AI, robotics, biosensors 'exploding onto the scene,' set to transform care
Diamandis called it "the new Kodak moment." He also made a bold prediction: "In the next 10 years, 40 percent of today's Fortune 500 companies will no longer exist," he said.
"If you started a company in the 1920s, your average time on the S&P 500 was 60 years. You could sit back and relax and enjoy the ride. The rate of change was slow enough that you weren't disrupted. Today, if you start a company, you've got 15 years."
Similar disruption is coming to medicine, he said. "There's going to be tremendous change ahead in the healthcare industry."
Every time you throw your old iPhone in a drawer, you're throwing away a supercomputer the government would've killed for just a few decades prior, he said. That exponential growth of computational power over time is just starting to be felt in palpable ways across the industry.

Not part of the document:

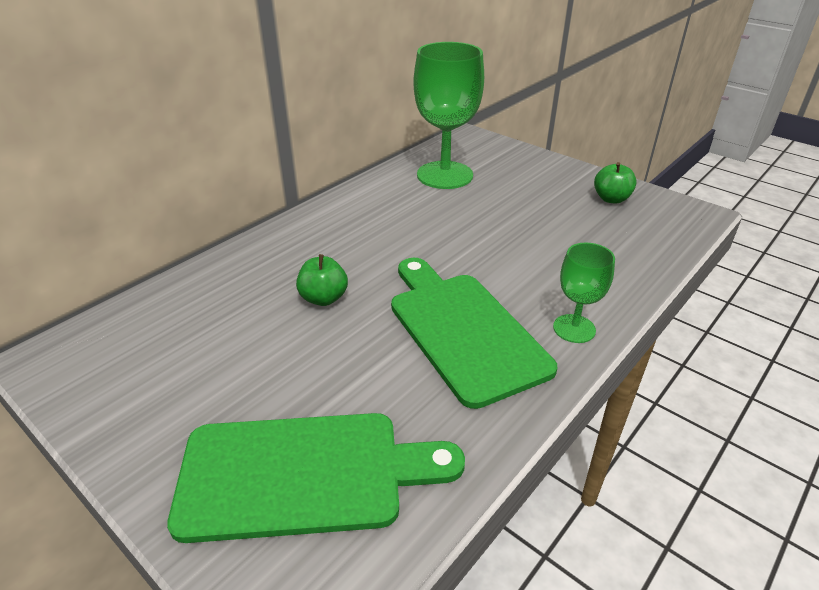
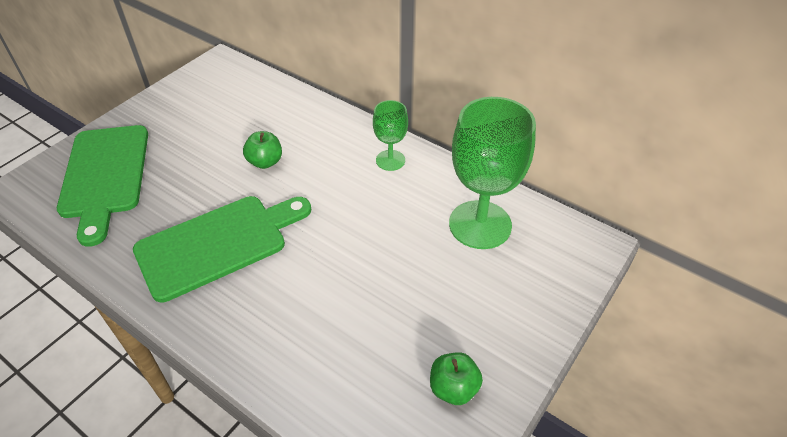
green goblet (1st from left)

We're going to see "an explosion of biometric sensors," said Diamandis, who notes that, despite the recent popularity (fad?) of wearable trackers, "our refrigerator is better wired than we are."
That's going to change, "and change drastically," this next decade, in our hospitals and our homes, he said. "Every major device company coming out with biometric sensors."
Robots, too, are on the rise. "We're going to start seeing robots in every aspect of our world, and in no place more so than in the biomedical space," said Diamandis.
"Something interesting happened last year," he added. "Google bought eight robot companies." Considering that the mammoth of Mountain View has never been a company to look to the past, it's a safe bet that robots will figure heavily in our future.
Synthetic biology and genomics are also set to transform care in the coming decade or so. "We're about to have the most massive explosion of data ever," said Diamandis, who, alongside human genome sequencer Craig Venter and neurosurgeon/entrepreneur Robert Hariri, MD, recently launched Human Longevity Inc., a genomics and cell therapy company focused on extending the human life span.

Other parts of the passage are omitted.